Doa yang kupanjatkan ketika anak-anakku menjadi dewasa:
“Ya Allah entengkan jodohnya, berilah jodoh yang sholeh pada mereka, yang bibit, bebet, bobotnya baik dan sesuai setara dengan keluarga kami.”

Doa yang kupanjatkan ketika anakku menikah:
“Ya Allah jangan kau putuskan tali ibu & anak ini, aku takut kehilangan perhatiannya dan takut kehilangan dia karena dia akan ikut suaminya.”

Doa yang kupanjatkan ketika anakku akan melahirkan:
“Ya Allah mudah-mudahan cucuku lahir dengan selamat. Aku inginkan nama pemberianku pada cucuku, karena aku ingin memanjangkan teritoria wibawaku sebagi ibu dari ibunya cucuku.”

Ketika kupanjatkan doa-doa itu, aku membayangkan Allah tersenyum dan berkata……

“Engkau ingin suami yang baik dan sholeh sudahkah engkau sendiri baik dan sholehah?
Engkau ingin suamimu jadi imam, akankah engkau jadi makmum yang baik?”
“Engkau ingin anak yang sholehah, sudahkah itu ada padamu dan pada suamimu.
Jangan egois begitu……masak engkau ingin anak yang sholehah
hanya karena engkau ingin mereka mendoakanmu….tentu mereka menjadi sholehah utama karena-Ku, karena aturan yang mereka ikuti haruslah aturan-Ku.”

“Engkau ingin menyekolahkan anakmu di sekolah Islam, karena apa?…… prestige? …… atau….engkau tidak mau direpotkan dengan mendidik Islam padanya?
Engkau juga harus belajar, Engkau juga harus bermoral Islami,
Engkau juga harus membaca Al Quran dan berusaha mengkhatamkannya.”

“Bagaimana engkau dapat menahan anakmu tidak menebarkan pesonanya dengan mengumbar aurat, kalau engkau sebagai ibunya jengah untuk menutup aurat?
Sementara engkau tahu Aku wajibkan itu untuk keselamatan dan kehormatan umat-Ku.”

“Engkau bicara bibit, bebet, bobot untuk calon menantumu,
seolah engkau tidak percaya ayat 3 & 26 surat An Nuur dalam Al Quran-Ku.
Percayalah kalau anakmu dari bibit, bebet, bobot yang baik maka yang sepadanlah yang dia akan dapatkan.”

“Engkau hanya mengandung, melahirkan dan menyusui anakmu.
Aku yang memiliki dia saja, Aku bebaskan dia dengan kehendaknya.
Aku tetap mencintainya, meskipun dia berpaling dari-Ku, bahkan ketika dia melupakan-Ku. Aku tetap mencintainya.”
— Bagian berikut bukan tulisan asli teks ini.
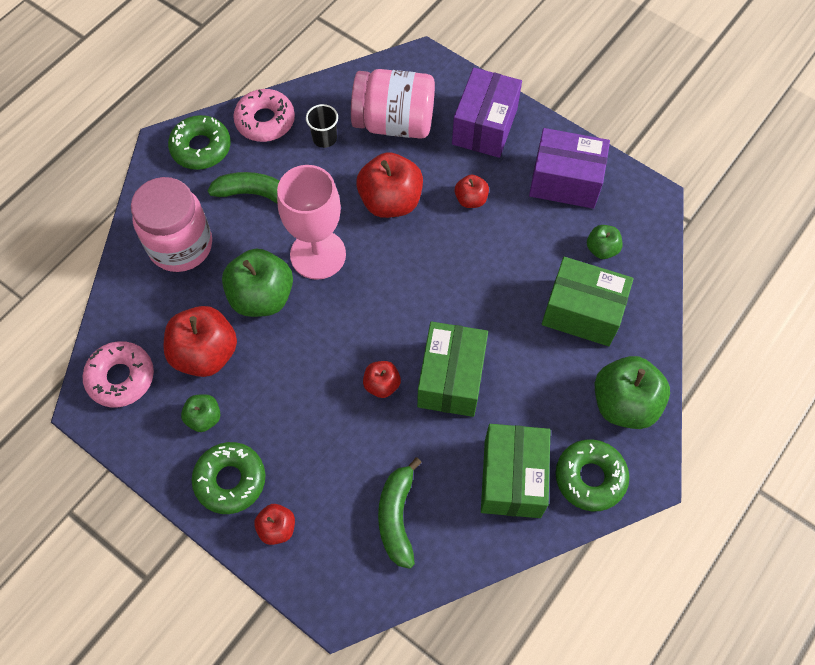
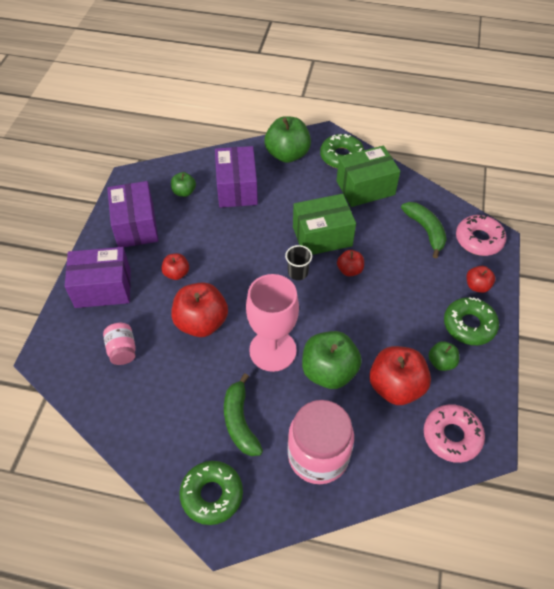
camera: 115 degrees left, 10 degrees down
(265, 121) = (159, 453): pink donut -> pink donut (479, 240)
(324, 138) = (159, 395): black cup -> black cup (298, 273)
(394, 123) = (122, 350): pink jar -> pink jar, size x0.50
(397, 517) = (425, 230): green banana -> green banana turned 90 degrees counterclockwise
(582, 312) = (237, 188): green box -> purple box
“Anakmu adalah amanahmu, cucumu adalah amanah dari anakmu,
berilah kebebasan untuk melepaskan busur anak panahnya sendiri yang menjadi amanahnya.”
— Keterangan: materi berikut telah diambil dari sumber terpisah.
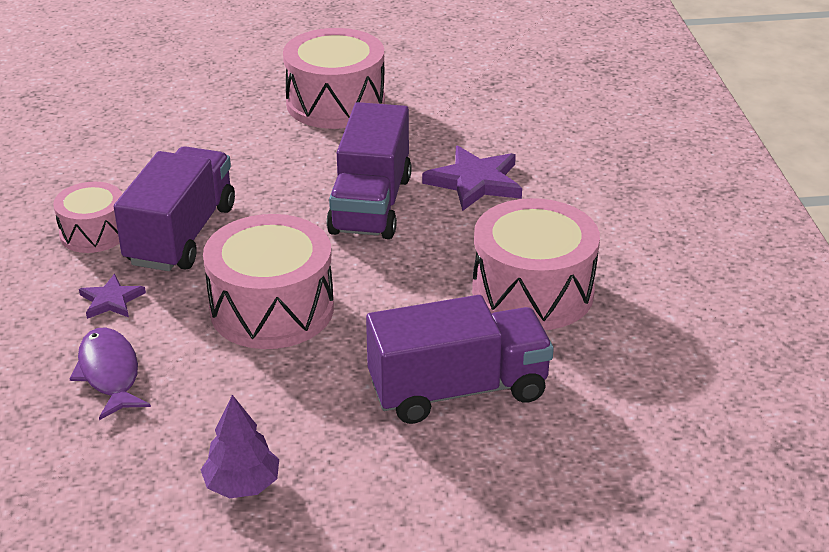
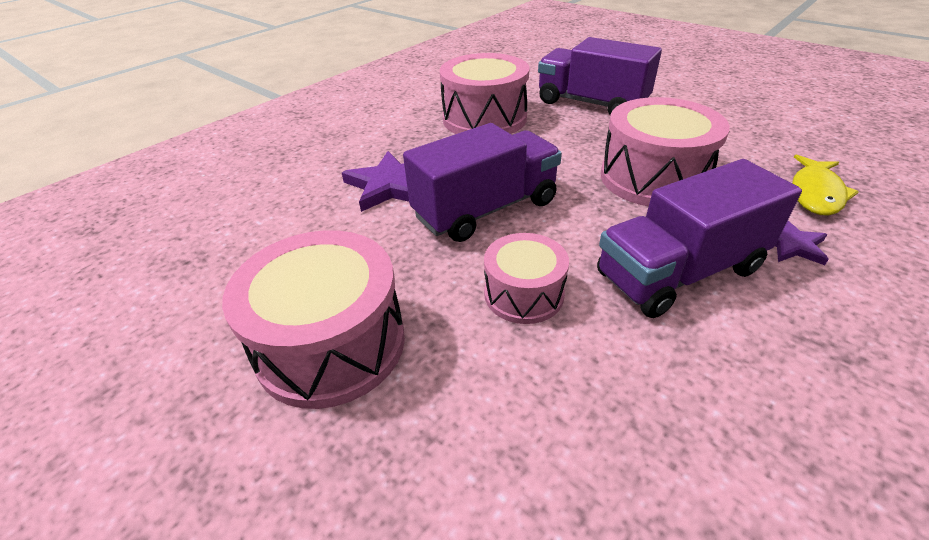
camera: 130 degrees left, 5 degrees up
(94, 233) = (782, 330): pink drum -> pink drum (524, 294)
(110, 373) = (815, 193): purple fish -> yellow fish
(242, 485) = (751, 115): purple tree -> none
Lantas…… aku malu…… dengan imajinasiku sendiri….aku malu……
aku malu akan tuntutanku…….

Maafkan aku ya Allah……lantas aku malu dengan imajinasiku sendiri.

(Ratih Sanggarwati, Gunung Geulis, 25 Desember 2002)

3 comments:

Ida Putra said...

Assalamu'alaikum
puisi ini menggelitik saya. tapi wajar kah kita berdoa seperti dalam puisi teh Ratih Sang?. tapi mungkin juga benar seperti yang diungkapkan teh Ratih :D

Anonymous said...

yuliana...
Assalamu'alaikum
puisi ini cocok tuk qt renungan, Teh Ratih...terkadang dalam doa saya, saya hanya bisa berdiam diri dan beristiqfar, terlalu banyak tuntutan dan permintaan saya,saya kembalikan pada diri saya..Ya Allah Ampunilah hamba..

Anonymous said...

Doa dan usaha emang harus beriringan.